Notice that they are called analytical skills, not analytical talents. This is a very important distinction, as talent refers to a natural ability. A skill is something that can be learned or acquired.
In his book, Dr. Richards J. Heuer, Jr. made a great point about analytical thinking:
“Thinking analytically is a skill like carpentry or driving a car. It can be taught, it can be learned, and it can improve with practice. But like many other skills, such as riding a bike, it is not learned by sitting in a classroom and being told how to do it. Analysts learn by doing. “
(Center for the Study of Intelligence: Psychology of Intelligence Analysis))
Analytical skills can be considered critical life skills that are not taught in schools. Here’s a closer look at the different types:
Also tied to a person’s creativity, visualization is the ability to predict the possible outcomes of strategies and actions. In a professional setting, visualization involves the analysis of data – often through illustrations like charts, graphs, and detailed lists.
Simply put, a person’s ability to think critically can be measured by his or her consistency in creating reasonable decisions. It pertains to the ability to evaluate information, siphon what’s useful, and draw conclusions without being swayed by emotions.
As a critical thinker, you’ll find yourself challenging assertions and finding loopholes in proposed solutions.
Whether you like it or not, you need to be comfortable with numbers if you want to sharpen your analytical skills. Bear in mind that computing encompasses other skills like cost analysis, budgeting, and performing general calculations.
In business, you need to use computations when weighing the risks and benefits of any given strategy.
Remember that analytical skills are used not just to understand problems but also to develop the most suitable course or courses of action. This relates to your goal-setting skills, which involve breaking down and prioritizing between objectives.
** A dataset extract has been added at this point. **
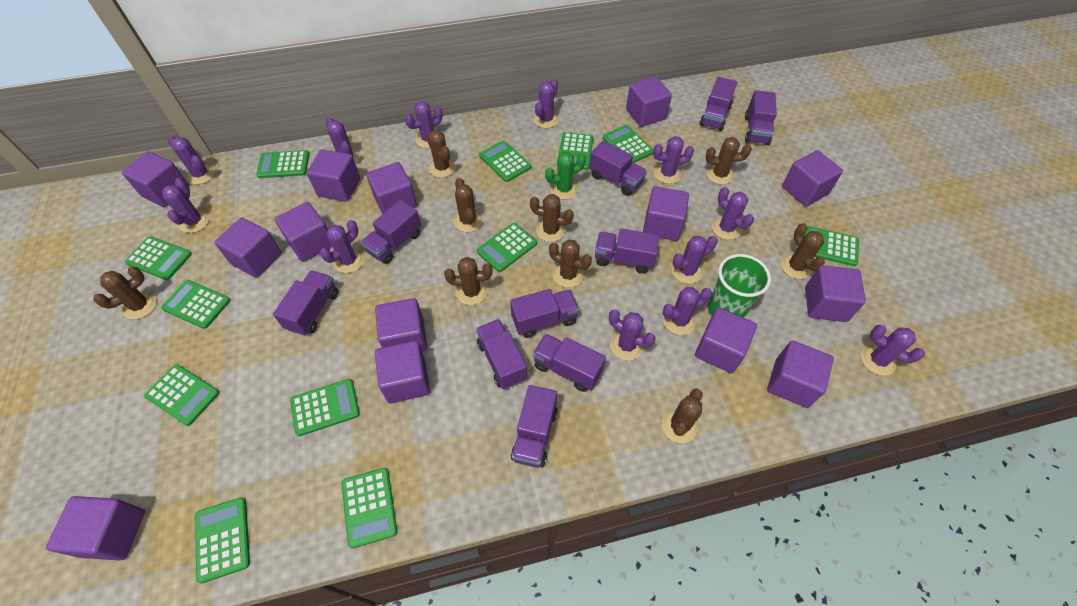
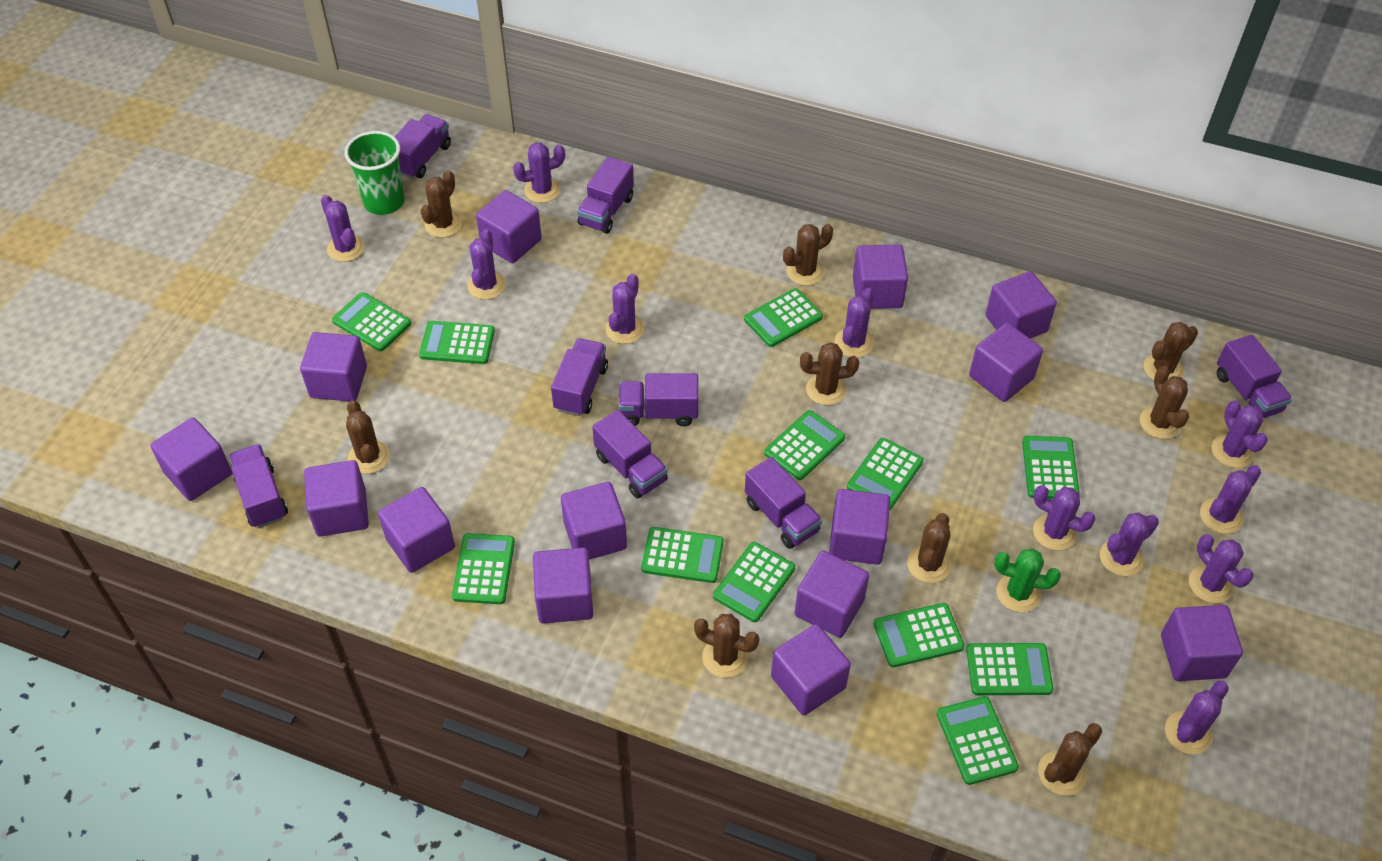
purple cactus: 12 -> 11
purple truck: 10 -> 8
Analytical thinking involves some degree of resource management depending on the task at hand.
For example, professionals with a tight schedule must know how to effectively manage their own time – also known as one of the most important resources in the world.
Business leaders, on the other hand, must know how to manage company resources, including cash and manpower. Take note that the definition of analytical skills may change to match the requirements of a specific situation.
Here’s another example: Upon hiring a web developer, analytical skills may refer to the ability to determine the needs of online users, understand web analytics for optimization, and identify visual elements that can match a company’s brand.
The skillset above, however, should be applicable in most if not all scenarios.
When working within groups or teams, it’s important that everyone has a clear understanding of four things:
- What the problem is
- What part of the solution they are responsible for
- The time frame they have to solve it
- What an acceptable outcome looks like
This is the analytical approach to project management.
Recognizing Correlations and Causations
We’ve all heard the phrase “correlation doesn’t necessarily mean causation.” And it’s true.
To put it in perspective, let us look at analytical skills examples.
Did you know that an increase in ice cream consumption correlates to an increase in violent street crime? It’s absolutely true, but ice cream consumption does not cause street crime. They are correlated because both increase in the summer, when it’s hot and more people are outside.
But you wouldn’t want to address the problem of street crime by banning ice cream.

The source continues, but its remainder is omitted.